Bert P. – Henderson, NV
I have lived in Montana for all my life. Up here, we always count the brow tines on a mule deer as a point. They are scored as such for B&C. I was wondering how come it seems you guys don’t count them. I see many deer with the basic 5◊5 rack in your photos, yet you refer to them as a 4◊4.
David W. – Montana
I have posted my answer that I emailed back to David in Montana:
Let me see if I can explain a little bit. Naturally, everyone has their way of counting points, so there really isn’t a right or wrong answer. Because the mule deer is scored according to the four point frame regardless of whether it has eyeguards, it is usually common practice to count the points referring only to the four point frame first, and then any extra points after that (still not counting eyeguards). The reason is due to a couple of different scenerios:
If there are four points on one side and three points on the other along with no eyeguards, you would naturally call it a 4◊3. However, if there were eyeguards and counted those, you would then call it a 5◊4. However, by calling it a 5◊4, many people would think that this buck has a normal four point frame with an extra cheater on one side. So sometimes we might call it a 5◊4 including eyeguards. We call it mostly based off from this four point frame, since the mule deer is unique in this type of antler configuration compared to an elk or whitetail deer. For example, a mule deer’s typical frame is the four points along with eyeguards. Some might call this a 5◊5. However, if there is no other information or photo, you will still wonder if it was a clean 4◊4 with eyeguards, or a 4◊4 with two kickers on each side. It is just a way of helping clear things up about the antlers and the more you understand about the scoring system and the unique formation of the mule deer’s antlers, many prefer to count the points and not refer to the eyeguards in most cases (of course eyeguards are counted in the B&C scoring system, but that is another subject). If it is a big non-typical buck with multiple points, then including the eyeguards in the total count is common. For example, a 10◊11 point buck is big, and therefore is probably including eyeguards, if any, in this total. But that brings up the point that many mule deer do not have eyeguards at all, or maybe just on one side. Therefore they are not consistent enough to count on – this is another reason why people don’t count them when calling a four point buck a 4◊4.

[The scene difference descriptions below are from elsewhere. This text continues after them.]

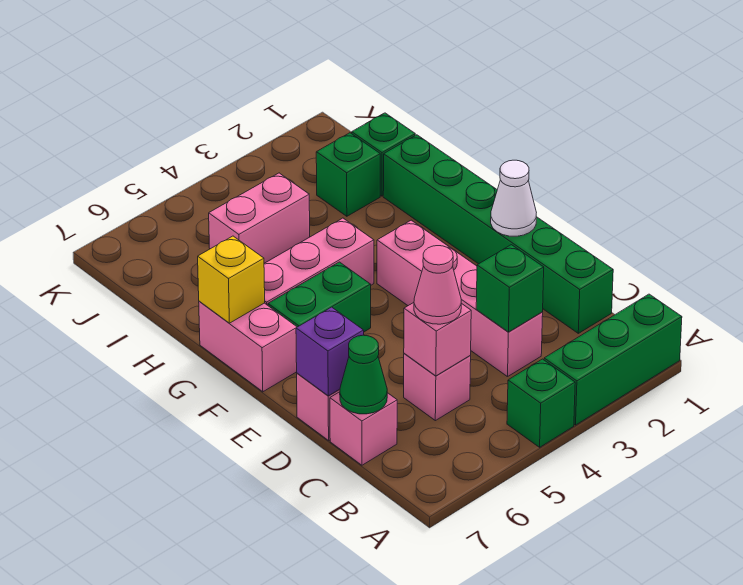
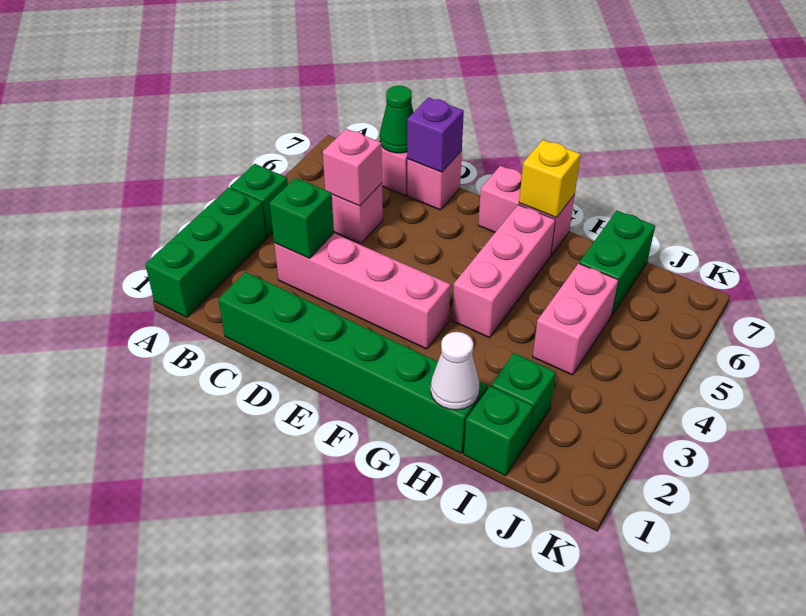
pink cone C5 level 3 -> none
white cone E1 level 2 -> white cone H1 level 2
green brick F5:F6 level 1 -> green brick I6:I7 level 1

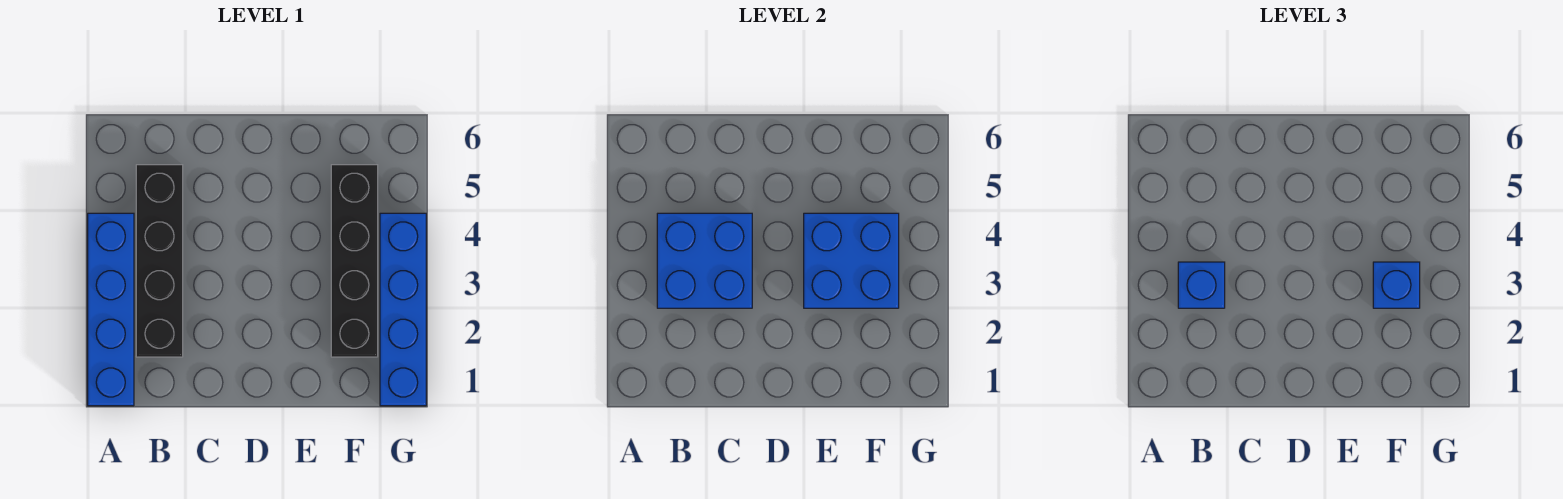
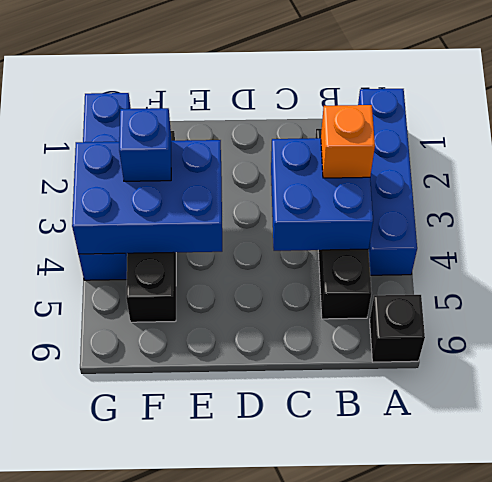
none -> black brick A6 level 1
blue brick B3 level 3 -> orange brick B3 level 3
blue brick E3:F4 level 2 -> blue brick E3:G4 level 2

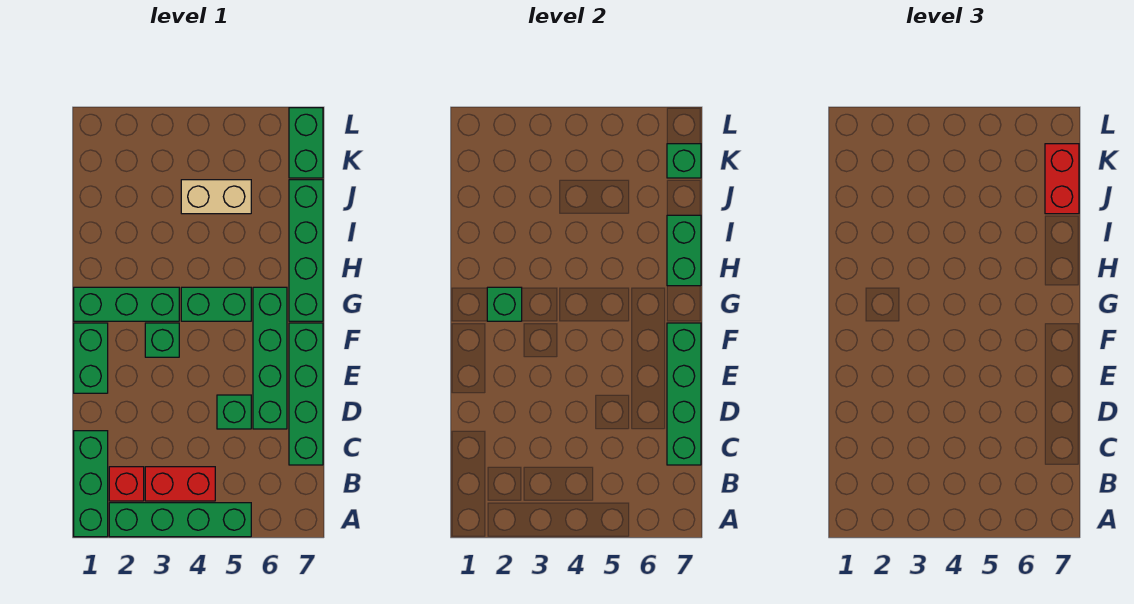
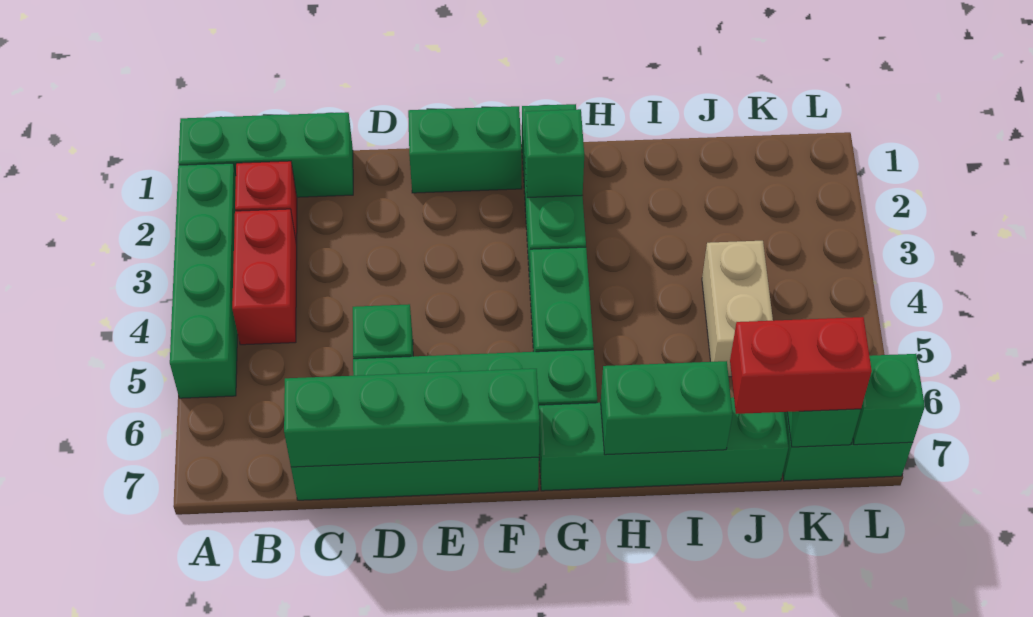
green brick F3 level 1 -> green brick L7 level 2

As you can see, there are many different reasons why, and yet no real right or wrong answer, so just go with whatever you are used to.
It all comes down to personal preference. Myself, I prefer to call a four point mule deer (regardless of eyeguards) just a simple “4◊4″. I also will extend this out if the buck does have eyeguards by calling it a “4◊4 not counting eyeguards” or “5◊5 counting eyeguards”. If someone tells me they just shot a 5◊5 buck, there are two things that quickly go through my mind: (1) This is probably a 4◊4 point buck with eyeguards, or (2) this is a 4◊4 point buck with a kicker on each side (which may or may not have eyeguards). Which one is it?
I have dug up a few photos to support my thinking on this. What is my thinking? I am not sure, maybe I just wasted 20 minutes of my time writing this post. Oh well. It was good to get it all cleared up so everyone can be confused about how to call a simple 4◊4 (I mean 5◊5) mule deer. What do you think about this?
This nice buck has a three point frame with eyeguards. Is this a 3◊3 or a 4◊4? For me, I am calling this a 3◊3 point buck. It is all about referring to the four point main frame and this example supports this.
Here is a photo of a great four point buck, but he has only one eyeguard. If I call this a 5◊4 then I am going to be confused as to what this fifth point is referring to. That is why I am still calling this a nice 4◊4 buck.
This is a very nice buck. He has no eyeguards but does have a small abnormal point on the left side. So do you call this a 4◊5? I would definitely call this a 4◊5. Since there are no eyeguards to play around with (and I don’t refer to them anyway), I know that by calling this a 4◊5 there is another point somewhere coming off from the main four point frame.